In some way I feel like we are all being tricked into wanting to be popular.
We see people buying houses, so then we set the goal to buy a house. We spend endless hours watching tutorials to look like people in YouTube videos. We post pictures of our loved one’s so people that we will never speak to face-to-face, will see and somehow know that someone loves us and someone values us.
We force ourselves through a gauntlet of identity crisis that challenges the confidence that the toddler in the family photo album wouldn’t even recognize.
As soon as one identity crisis ends, here comes another attack on your confidence, identity, and well being.

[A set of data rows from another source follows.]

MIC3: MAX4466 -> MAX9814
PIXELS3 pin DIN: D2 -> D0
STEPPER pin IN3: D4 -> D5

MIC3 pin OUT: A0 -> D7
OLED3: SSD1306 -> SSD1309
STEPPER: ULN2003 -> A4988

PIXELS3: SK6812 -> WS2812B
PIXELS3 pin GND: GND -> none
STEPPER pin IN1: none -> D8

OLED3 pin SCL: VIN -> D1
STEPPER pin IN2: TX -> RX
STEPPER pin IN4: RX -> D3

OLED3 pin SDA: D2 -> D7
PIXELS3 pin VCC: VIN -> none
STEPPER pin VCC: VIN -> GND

Eight year old me didn’t understand that my confidence and excitement for life would be squashed repeatedly, well into my adult years.

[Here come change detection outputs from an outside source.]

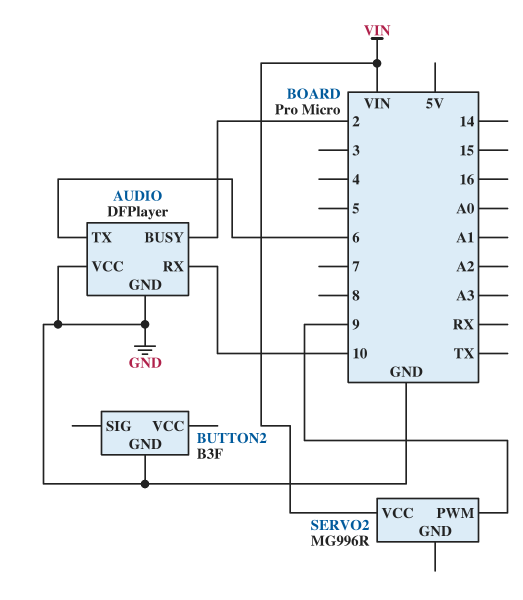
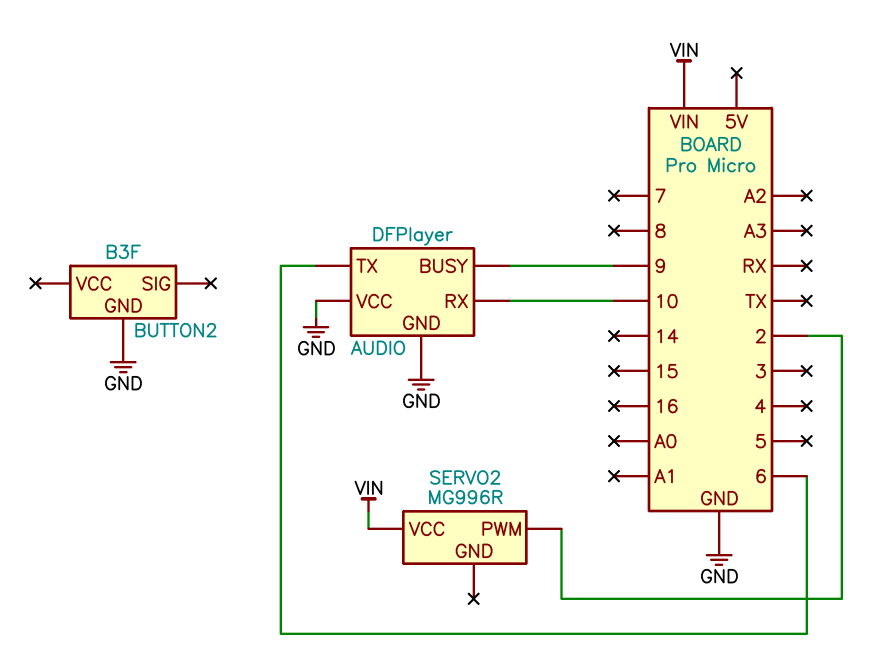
AUDIO pin BUSY: 2 -> 9
SERVO2 pin PWM: 9 -> 2

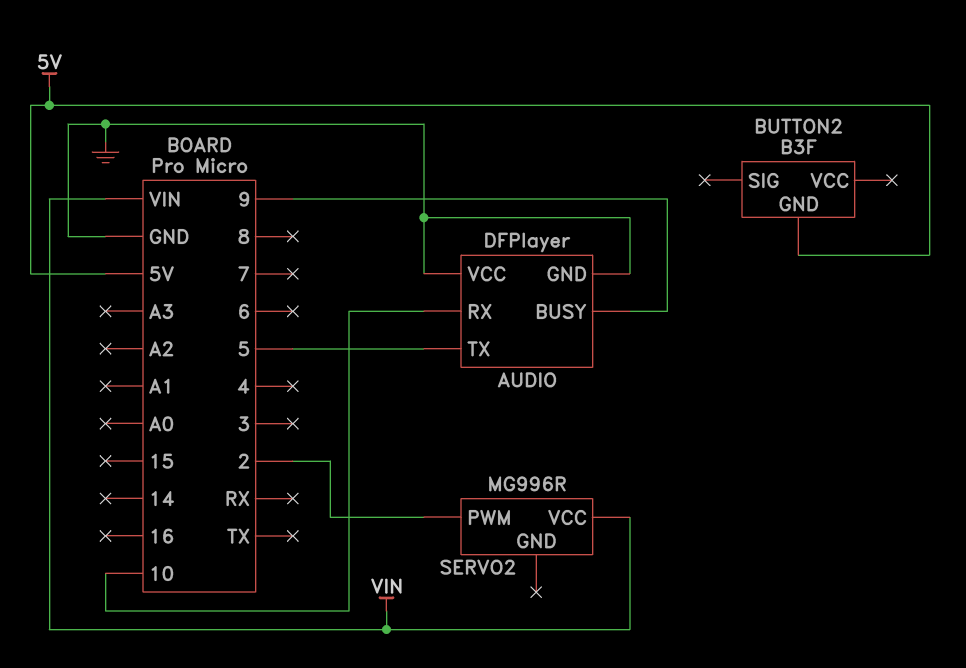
AUDIO pin TX: 6 -> 5
BUTTON2 pin GND: GND -> 5V

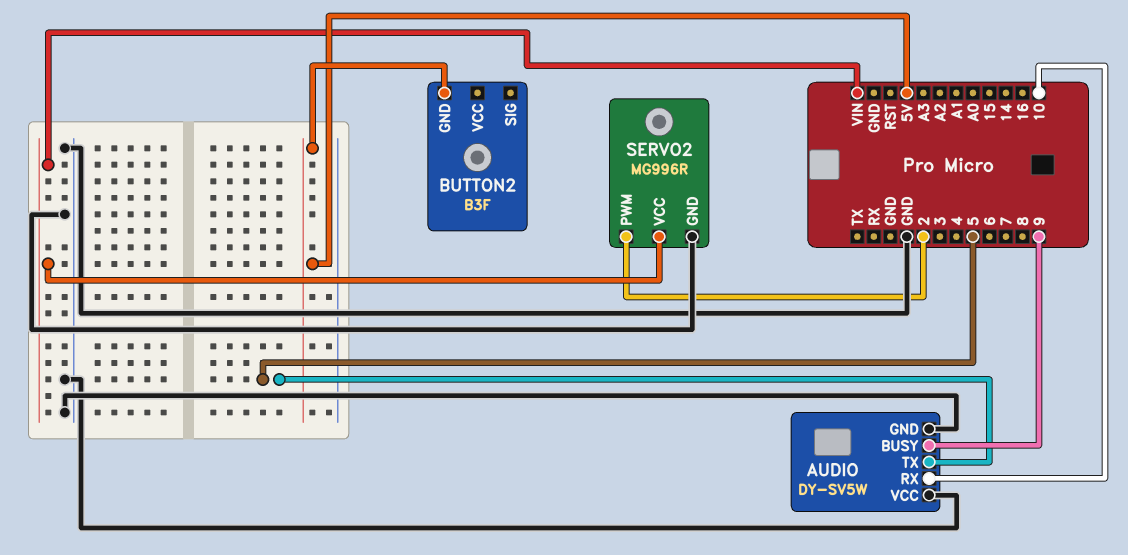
AUDIO: DFPlayer -> DY-SV5W
SERVO2 pin GND: none -> GND

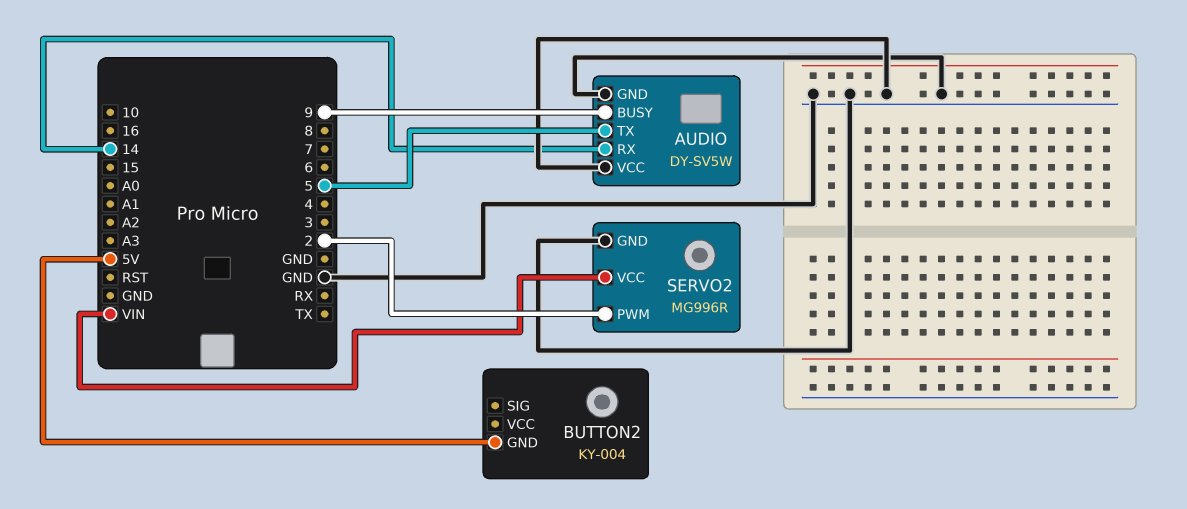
AUDIO pin RX: 10 -> 14
BUTTON2: B3F -> KY-004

But something about looking at who I was as a child, has reignited some of those dreams and reminds me that I never cared about being popular. I was comfortable doing my own thing then, and I’ve since gotten back to doing the things that make my heart happy and being the unique person that my parents raised me to be.
I recognize that the people I admired, from childhood and even now, are the people who haven’t forgotten the dreams they had before life threw them in the spin cycle.
As I’m reevaluating my goals, I draw strength from God and I am grateful for the people He’s put in my life that remind me that compassion and humility are not lost virtues. That there are people who genuinely care about other people and want others to succeed.
Sure, bullies will probably always exist and popularity may always be a measure of success for some folks. But the people who I admire most are the ones who don’t even know how admirable they are.
They’re honest with themselves, about what motivates them and what offends them. They have a full understanding of what they like, and admit to what they don’t understand. They are happy with who they are.
I admire these people. Why? Because they’re not looking to be validated. They love and accept who they truly are. It brought me to the conclusion that people with popularity and resources may always be the mean-girls of the world. The identity crisis won’t stop because through them we learn and grow.
The trick is to remember your values and know the value of your uniqueness.
When you know who you are, no one can tell you otherwise or mold you into the person they think you should be. Instead of doing what seems popular, do what brings you joy. Set goals that you earnestly want to meet. Be kind to yourself and others and you’ll never go wrong.
Let love and compassion be what’s popular.